I hate politicians

renaming shit. I lived in Burnaby in an area called Old Orchard before some swine redesignated it Metrotown.
Then, out of thin air comes the Great Bear Rain Forest. Soon to be park.
Today they announce the ‘Spirit Bear’ will bedome BC’s official animal. Does K-E-R-M-O-D-E mean something disgusting in a WestCoast tongue?

In regards to the Spirit Bears…Has anyone seen that EYESORE in front of the Crest?

What. The. Fuck. Were. They. Thinking?

How long was “Old Orchard” completely bare of trees?

herbie_popnecker wrote:

Do you mean in the Native Language of the First Nations people?
Please explain :exclamation:

Eggs Ackley! 3 cases where someone far away named something rather than asking the people who lived there.
Old Orchard was nice and quaint, now that the area’s a glass & steel abortion of overpriced shops and condos Metrotown is a perfect soul-less name for it.


herbie_popnecker wrote:

Exactly man. Just like the Europeans coming over here and naming it Canada. But hey, don’t mind me, I’m from Iraq.

Frickin’ Europeans and their damned body odor!


herbie_popnecker wrote:

Exactly man. Just like the Europeans coming over here and naming it Canada. But hey, don’t mind me, I’m from Iraq.[/quote]

your joking right canada was a native name
from .wikipedia.org

[quote]The name Canada is believed to have originated around 1535 from a Wendat (Huron-Iroquoian) word, kanata, meaning “village”, “settlement”, or “collection of huts”[1], referring to Stadacona, a settlement on the site of present-day Quebec City; another contemporary translation was “land”[2]. By 1547, maps made by early European explorers show that the name rivière de Canada was given to the nearby St. Lawrence River; the river was called Kaniatarowanenneh (“big waterway”) in Mohawk, coincidentally and reinforcingly similar to kanata. A plausible hypothesis is that the river was named for the village on its banks and the surrounding land for the river used to explore it.

See also: List of place names in Canada of Aboriginal origin.
An apocryphal explanation of the name’s origin is that Spanish cartographers, not having explored the northern part of the continent, wrote acá nada (“nothing here”) on that part of their maps. A similar tale credits Portuguese explorers who, upon seeing the eastern coastline, declared a similar sentiment (cà nada).[/quote]

Kanata eh? Doesn’t the Senators play in Kanata Ontario?

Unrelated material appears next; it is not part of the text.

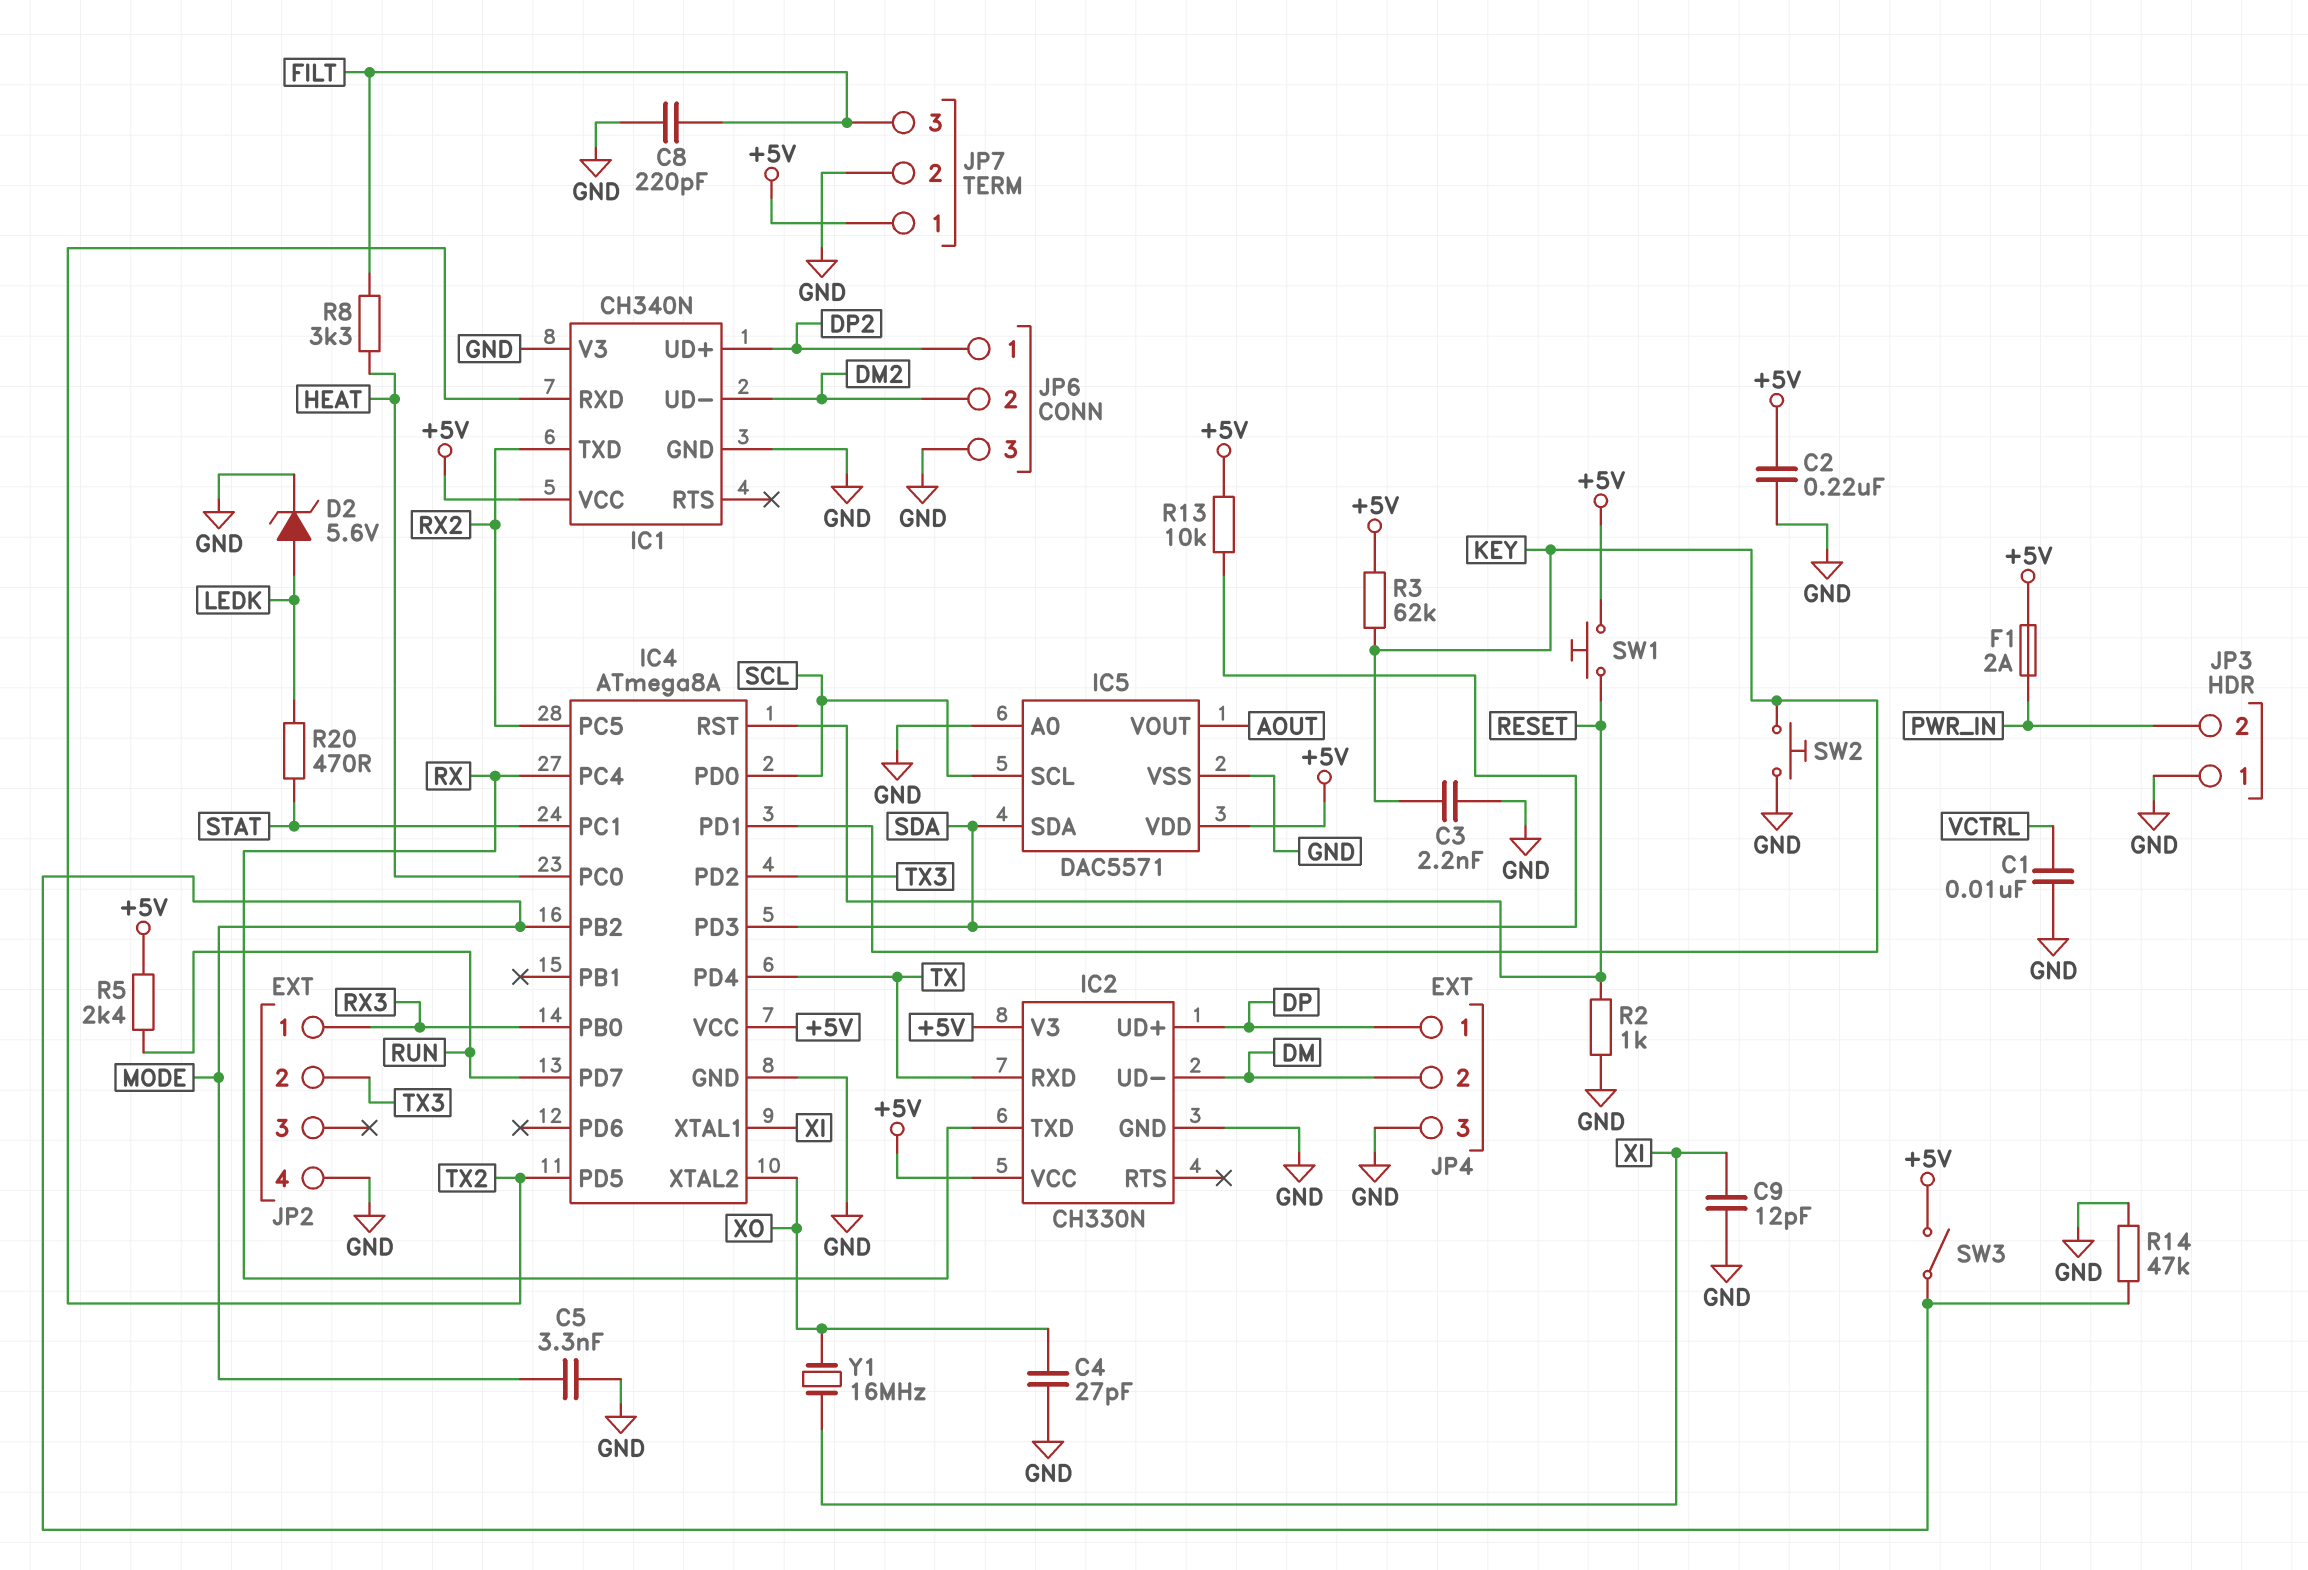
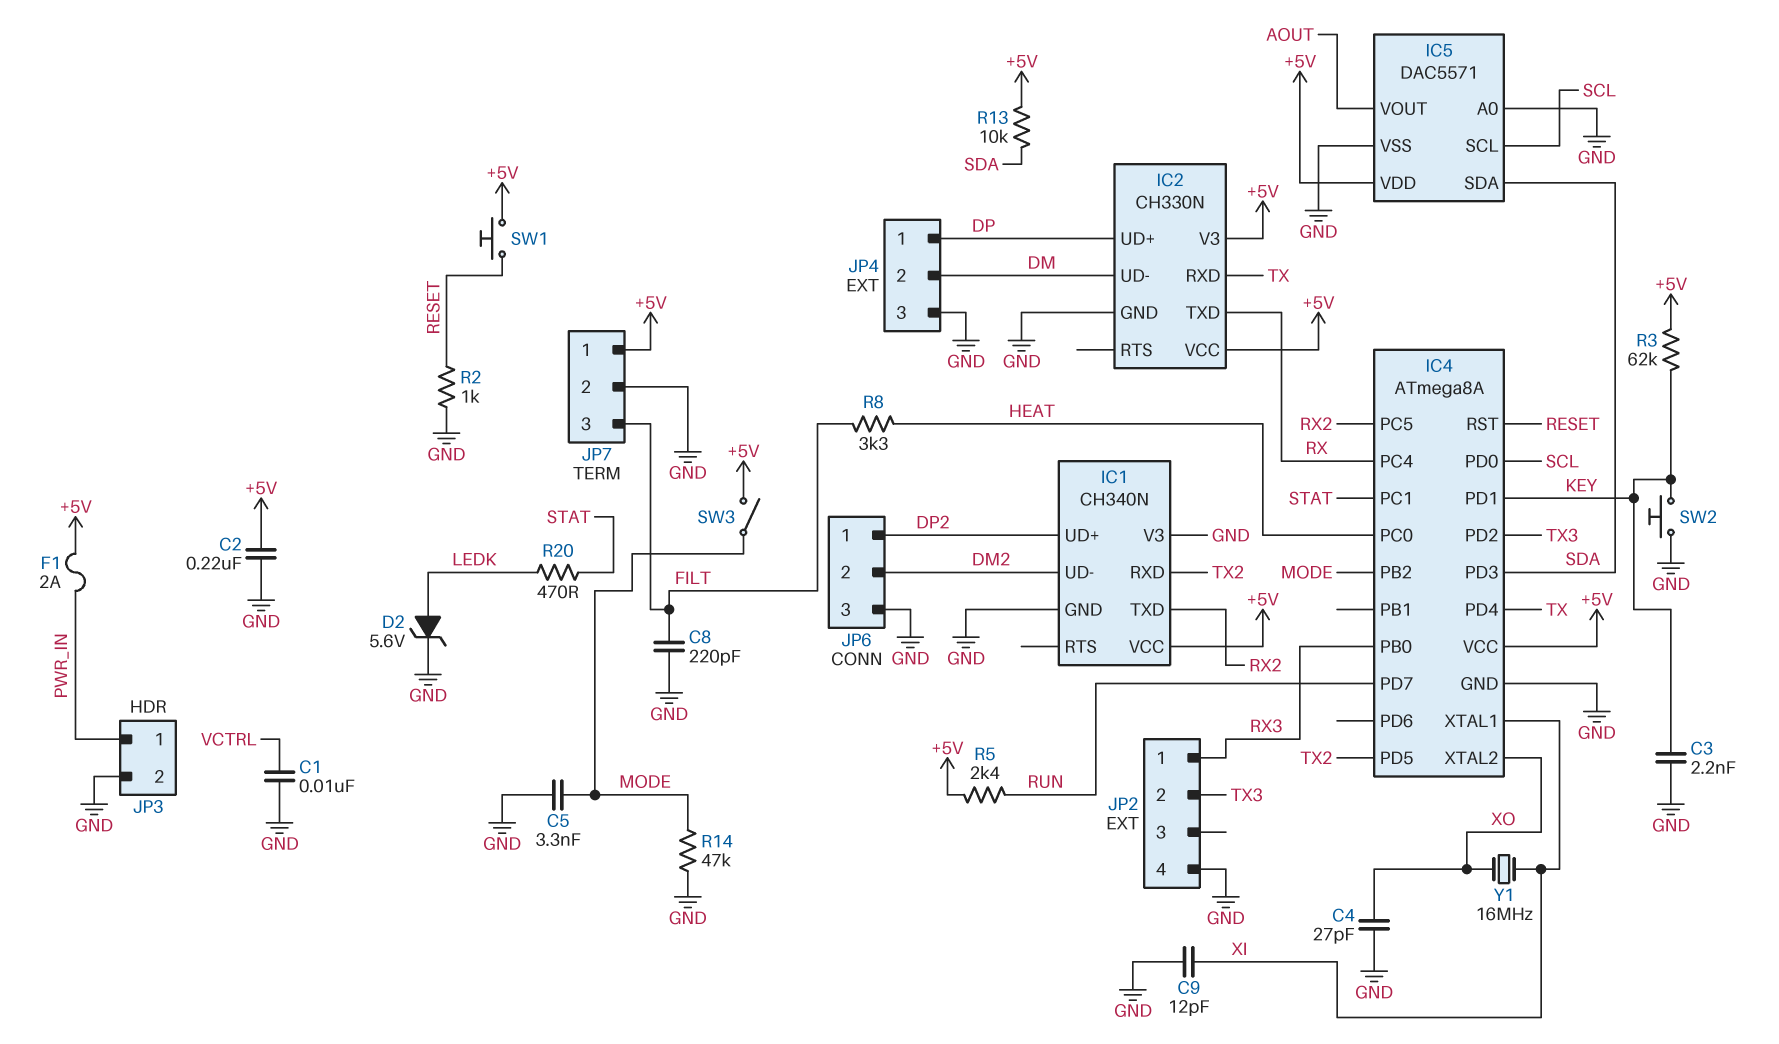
JP3 pin 1: GND -> PWR_IN
JP3 pin 2: PWR_IN -> GND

I always thought that the “village/settlement” explanation was the most valid. However, recently, I either read or heard that Canada may also have come from a portuguese word. The portuguese fisherman would have drawn maps during their fishing voyage outlining the coastline and would have labelled whatever was on the other side Quanada or something like that (and I forgot what it could mean). Since Jacques Cartier is the one that “officially” claimed the land for France and since the “Qu” sounds like “K” in French, it might be possible that the words came from there assuming that Cartier had seen portuguese maps.

“Ca Nada” or “Aqui Nada” (it’s nothing, or there’s nothing, nothing here). Not sure about the explanation, though. I’ll do some more reading. I haven’t heard or read a direct reference for this, though linguistically it works. But it can also work in other languages as well.

To a Portuguese fisherman, Terra Nova was much more important than the rest of North America. They did name Labrador as well, though. After the guy who mapped it.

yes, I think that linguistically its close. Now I remember where I heard that. It was during a historical tour in Quebec City. Either at the Huron Village or at the Plains of Abraham center. But I remember clearly something about Canada possibly coming from the portuguese language. I wasn’t sure about how to spell it.

I wonder if portuguese people still think that there’s nothing here? The US sure does!